With the inner two sides of the top bonded and clamped in place I then gripped a corner and pulled tension so I could set the other sides,





Once all the sides of the membrane were clamped and bonded I again picked up the structure and inserted a continuous layer of 3" foam.
This provides a full insulation layer with no thermal breaks between the structure and tank.





At this point I cut through where the service hatch is to be and locked the top in place.
I used strips of composite deck material held up with 6" stainless screws into the joists.
This holds the foam and membrane up as well as providing me with hardpoints for a rack system to use later.





And now I had to work with a big compromise, I sure wish I could have had someone spray foam the insulation in the floor but the only Quote 
I could get was at a stupid price over $22 a square foot.
So I used the foam I had and cut, fit and sealed all the bays in the floor.













I then installed the floor, this also was bonded and sealed,





I will jump past the building of the structure, the original intention was to use Structured foam panels for the walls and roof,
I need to contain cost and went stick built with blown in celulouse. 





With a shell up the Tarm was set in place,





A sprinkler system installed overhead with heat sensing alarms.





It was now time to play in the rubber room,
All through tank fittings are at the top of the tank,





I made a rack that the heat exchange tubes all hung on. For economic reasons I could not afford Copper so the system was built with Pex,









Not all the tubes are in here at the time of this shot.
The heat transfer are 6 100' loops,
Two loops for the solar system input.
A 100' loop to heat the Spa,
A loop to preheat the water going into the DHW tank,
A loop for an icemelt system.
And a few spare inputs and outlets.









And then the glorious day in early January when we chopped thorough the ice on my pond and pumped the water in,





Now about this time I must have lost interest in shooting pictures. With the tank full of 34° water I did a bunch of pipefitting, filled the boiler and fired the system up.
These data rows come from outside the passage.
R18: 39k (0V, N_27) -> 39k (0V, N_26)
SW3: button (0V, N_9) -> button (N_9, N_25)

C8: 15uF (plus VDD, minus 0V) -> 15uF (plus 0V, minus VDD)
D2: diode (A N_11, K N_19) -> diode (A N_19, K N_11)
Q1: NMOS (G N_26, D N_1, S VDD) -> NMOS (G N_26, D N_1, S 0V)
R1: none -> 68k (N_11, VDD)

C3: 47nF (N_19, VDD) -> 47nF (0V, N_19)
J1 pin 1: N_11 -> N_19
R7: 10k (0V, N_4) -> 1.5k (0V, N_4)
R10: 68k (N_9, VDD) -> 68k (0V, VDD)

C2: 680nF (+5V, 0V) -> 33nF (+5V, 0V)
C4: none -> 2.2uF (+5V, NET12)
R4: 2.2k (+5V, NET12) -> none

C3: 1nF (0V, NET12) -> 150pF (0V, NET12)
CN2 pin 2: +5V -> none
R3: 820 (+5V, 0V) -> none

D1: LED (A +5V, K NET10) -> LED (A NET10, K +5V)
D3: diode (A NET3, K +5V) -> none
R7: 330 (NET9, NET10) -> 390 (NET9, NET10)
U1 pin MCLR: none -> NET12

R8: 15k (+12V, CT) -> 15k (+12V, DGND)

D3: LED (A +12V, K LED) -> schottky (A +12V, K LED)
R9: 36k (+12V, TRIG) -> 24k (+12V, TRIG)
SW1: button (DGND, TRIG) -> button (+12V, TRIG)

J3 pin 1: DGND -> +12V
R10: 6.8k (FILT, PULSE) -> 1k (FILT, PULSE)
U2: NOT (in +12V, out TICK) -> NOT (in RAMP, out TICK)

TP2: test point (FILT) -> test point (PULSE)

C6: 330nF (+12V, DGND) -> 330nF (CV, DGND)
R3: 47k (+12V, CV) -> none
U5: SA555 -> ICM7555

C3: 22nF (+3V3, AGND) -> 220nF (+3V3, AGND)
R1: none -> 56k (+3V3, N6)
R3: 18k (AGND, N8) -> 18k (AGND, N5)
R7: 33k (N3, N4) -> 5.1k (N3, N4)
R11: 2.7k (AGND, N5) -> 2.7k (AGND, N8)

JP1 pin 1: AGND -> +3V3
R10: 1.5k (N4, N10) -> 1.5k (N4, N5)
Keep in mind, I had not found this forum. I am self employed and built the whole system with money out of pocket and between customer jobs. When I work on the house I do not earn money, this takes a toll on you.


----------



## sdrobertson (Jun 19, 2009)

Wow  This is very impressive.  Very nice job.


----------



## Justburnit (Jun 19, 2009)

My house has both radiant and baseboard heat. When I moved in here 11 years ago it was forced hot air, The system was in horrible condition. At that time I installed a hydronic system with a system 2000 boiler. Over the years much work was done to insulate and air seal the house cutting my fuel use to less than a third of when I moved in. During that time the Radiant was added in. I can switch between systems and in reality the baseboard works just fine with water temps down in the 130° range. The circulator just runs a bit longer.
At this time I use the baseboard as a kicker to bring up the house temps when the radiant is either stumbling or has been caught be a fast drop in outside temp at the end of a sunny day.
The baseboard is also useful in bringing the house up quick when we return from 3-4 days without burning wood and the storage temps are down.


----------



## tom in maine (Jun 19, 2009)

Impressive project. I would keep an eye on the EPS blocks. They usually do not like high temperatures. (above 140-160F).


----------



## Justburnit (Jun 19, 2009)

My original desire was to install a layer of Hi R foam on the inside of the tank. This would have been to protect the EPS, for some reason I never installed that layer.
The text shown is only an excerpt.